Poumon économique du développement dans la sous-région Afrique centrale, l’Agence française de développement (AFD) place le Gabon comme un maillon essentiel de son portefeuille. En 2024, ce sont 628,6 millions d’euros qui ont été mobilisés pour 11 projets en cours, dont 525,5 millions d’euros engagés directement par l’AFD. Cette enveloppe fait du Gabon le deuxième pays bénéficiaire de la région, avec 20 % du portefeuille total.
Selon gabonreview, le chiffre le plus révélateur de la stratégie de l’AFD au Gabon est sans doute la concentration à 100 % des financements sur le secteur des infrastructures et du développement urbain. L’exemple emblématique reste le projet de modernisation du Transgabonais, unique ligne ferroviaire du pays reliant Libreville à l’intérieur des terres. Ce corridor stratégique bénéficie d’un financement combiné de 173 millions d’euros par l’AFD et 44,7 millions d’euros par Proparco, la branche dédiée au secteur privé.
A en croire businessfinanceint, la modernisation de la ligne de chemin de fer (Transgabonais) au Gabon – 203 millions€ (dont un prêt AFD de 173 M€ et une subvention européenne déléguée de 30 M€): permettra la réhabilitation des ouvrages de la ligne (seul chemin de fer du Gabon) et le traitement des zones instables, indispensables à la fiabilisation et la sécurisation des trafics.

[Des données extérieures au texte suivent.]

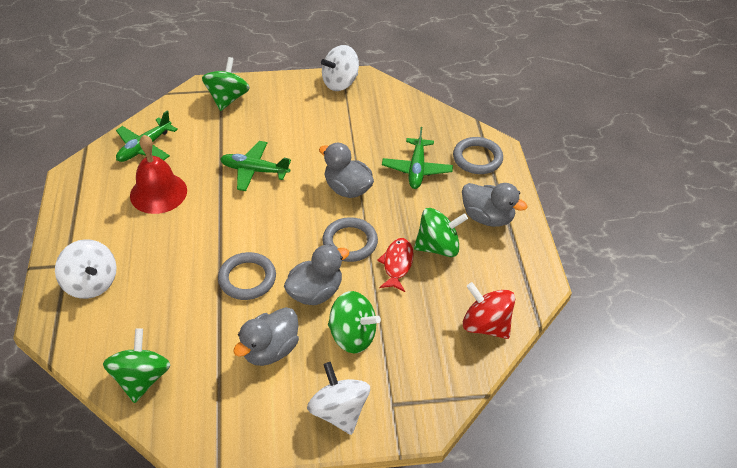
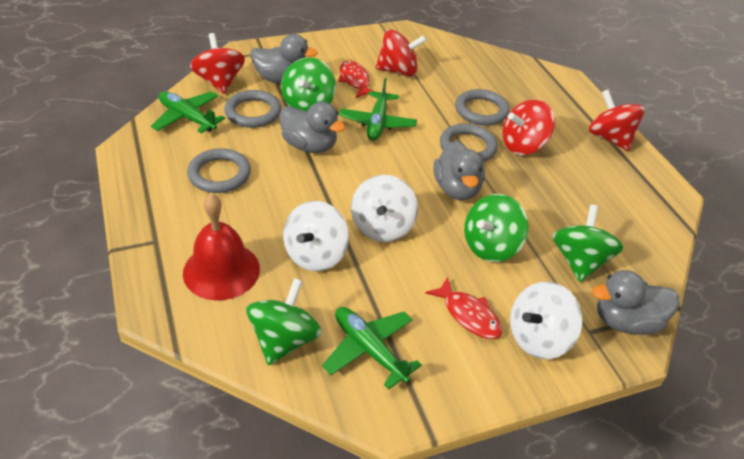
grey ring: 3 -> 4
red fish: 1 -> 2
red spinning top: 1 -> 4

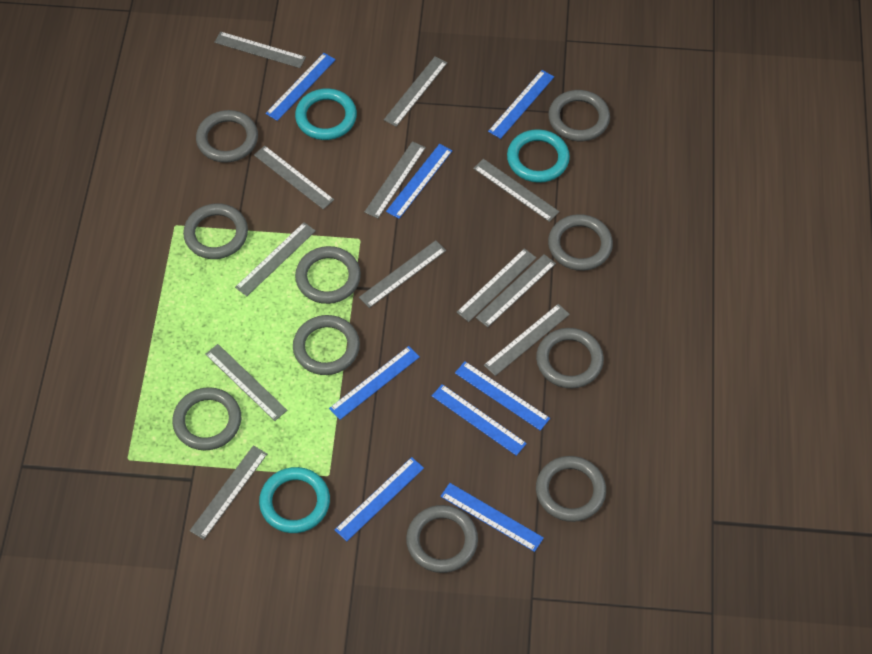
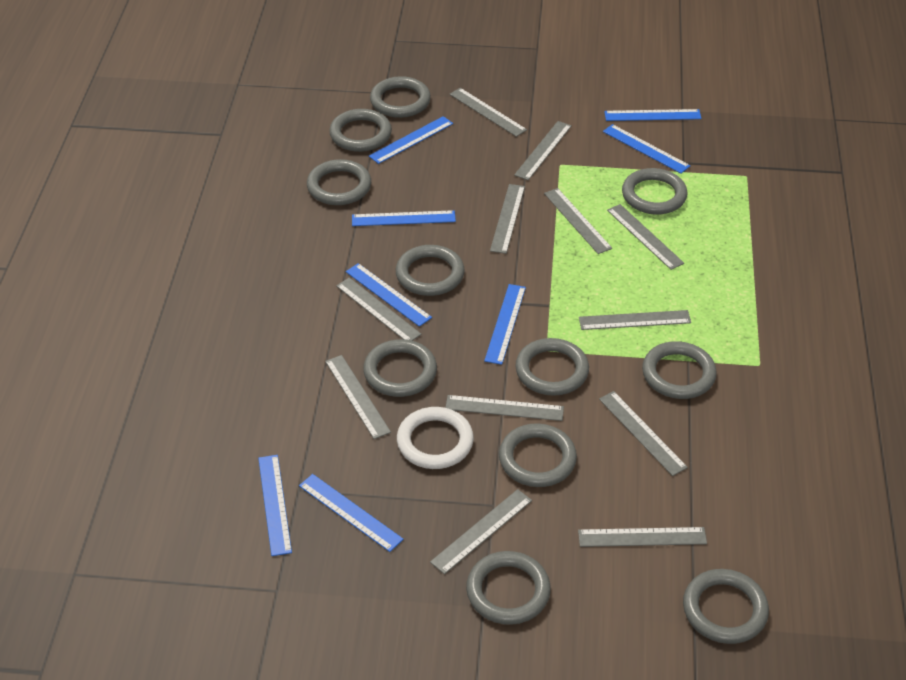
grey ring: 10 -> 11
turquoise ring: 3 -> 0
white ring: 0 -> 1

En outre, il amplifie, avec le soutien de la subvention de l’Union européenne, l’attention portée à l’amélioration du transport des voyageurs
Cet investissement vise à améliorer la sécurité, la régularité et la capacité de transport de la ligne, essentielle au désenclavement économique du territoire et à l’acheminement des ressources minières et forestières.
Le financement de ces projets repose à 85,5 % sur des prêts souverains, ce qui témoigne d’une relation bilatérale forte et d’une confiance dans la capacité de l’État gabonais à conduire des réformes d’envergure. Le complément (14,5 %) provient d’autres délégants, notamment des fonds européens.
Entre 2020 et 2024, les engagements cumulés de l’AFD au Gabon ont atteint 202,4 millions d’euros, avec des versements effectifs de l’ordre de 157,6 millions d’euros. Ces chiffres traduisent une montée en puissance progressive et maîtrisée de l’activité du groupe dans le pays.